Zillow believes it can be successful with the first goal through advertising and product development. The company believes that because most traffic comes to the site for free, advertising could significantly increase traffic and brand awareness. Furthermore Zillow recently announced an agreement with HGTV to become the exclusive provider of all real estate listings for HGTV's FrontDoor. With the second priority Zillow's current run-rate in the Premier Agent business is about $90 million which the company estimates is less than 2% of total spending on advertising by agents each year. Finally Zillow recently launched Zillow Digs, a home improvement marketplace that uses a unique algorithm to estimate local renovation costs.
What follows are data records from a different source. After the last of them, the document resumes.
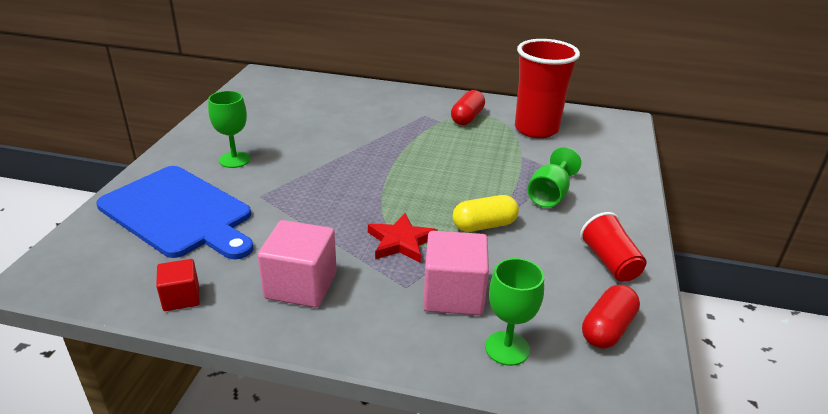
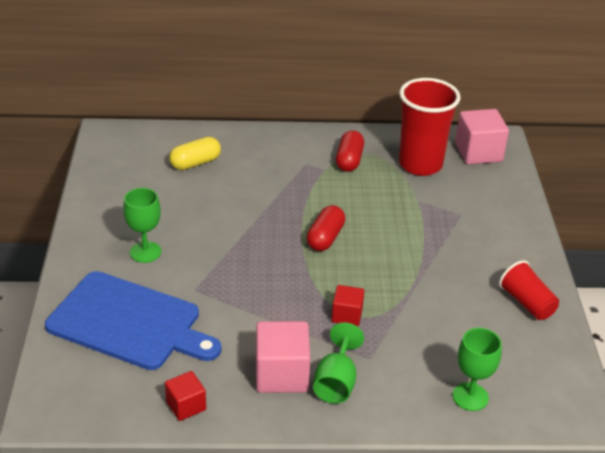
camera: 15 degrees left, 5 degrees up
(401, 242) = (347, 315): red star -> red cube
(453, 294) = (411, 358): pink cube -> pink cube (478, 152)
(484, 225) = (411, 285): yellow capsule -> yellow capsule (195, 163)
(549, 195) = (457, 242): green goblet -> green goblet (336, 382)
(607, 329) = (540, 365): red capsule -> red capsule (325, 238)

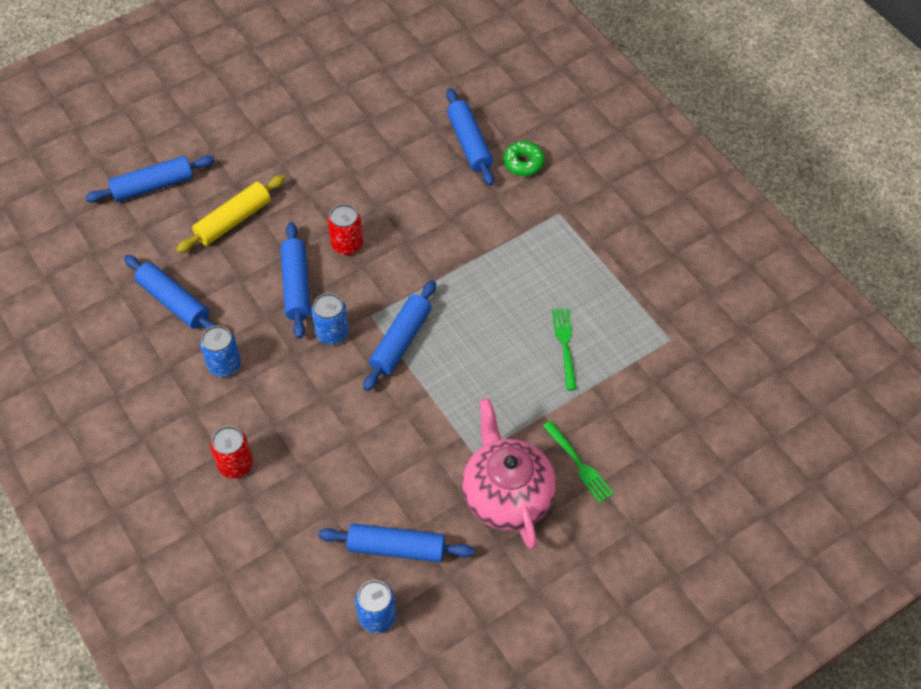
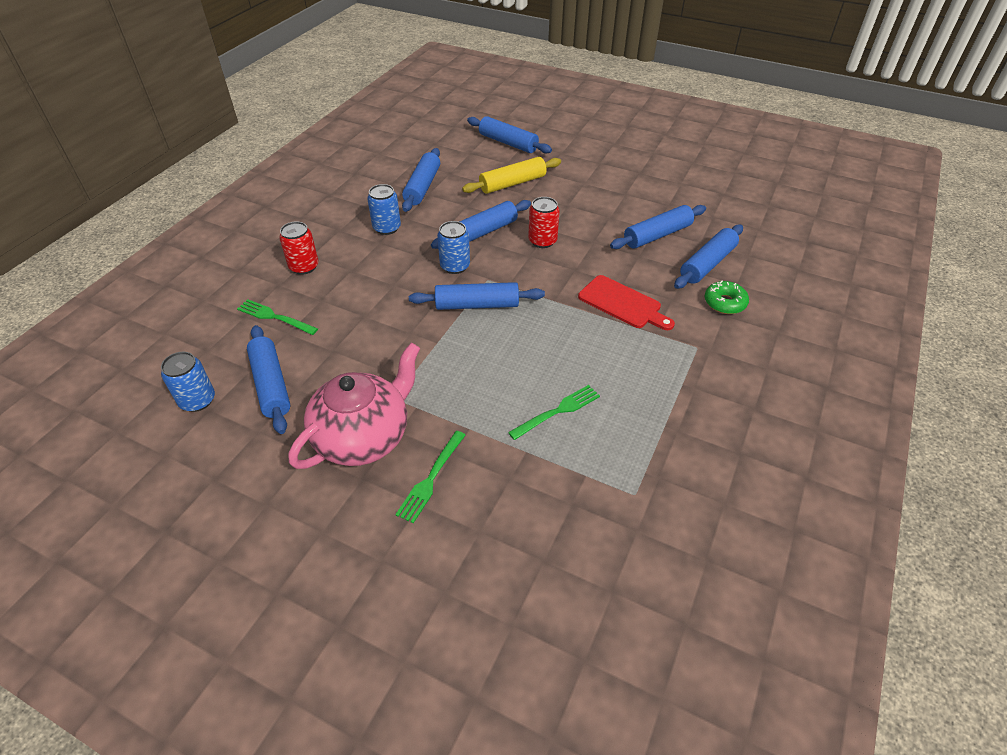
camera: 60 degrees right, 10 degrees down
(233, 220) = (512, 183): yellow rolling pin -> yellow rolling pin turned 45 degrees counterclockwise
(300, 516) = (275, 317): none -> green fork
(405, 153) = (657, 235): none -> blue rolling pin
(475, 232) = (622, 303): none -> red cutting board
Zillow's closest competitor, Trulia, Inc. (TRLA) also reported earnings on the 13th, losing 3 cents per share on $20.6 million in revenue, a 76% increase year-over-year. Trulia also announced positive guidance for the first quarter of 2013. It now expects Q1 revenue of $20.8 to $21.2 million versus analyst estimates for $19.3 million. Both of these companies are high growth stocks focused on driving revenue growth rather than profitability at this point. Both companies have forward P/E ratios around 50 and Zillow has a PEG ratio of 2.94 versus 1.64 for Trulia. Zillow's advantages come with its larger size. Revenue over that past year at Zillow is almost double that of Trulia. Furthermore Zillow has a lower P/S ratio, 12.09 versus 14.07 and a lower EV/Revenue ratio, 10.43 versus 12.52.
Zillow's chart shows how over extended the stock has become after the large move higher before and after earnings. There is a strong uptrend that has been in place since early November and you see that the earnings bounce has put the stock well above that trendline. Before considering a speculative investment in Zillow I would look for it to pull back to this trendline and the 20 DMA. If the stock holds around the $37.50 level it could be the start of another leg higher, possibility moving the stock above significant resistance in the $44 to $46 range.
Disclosure: I have no positions in any stocks mentioned, and no plans to initiate any positions within the next 72 hours. I wrote this article myself, and it expresses my own opinions. I am not receiving compensation for it (other than from Seeking Alpha). I have no business relationship with any company whose stock is mentioned in this article.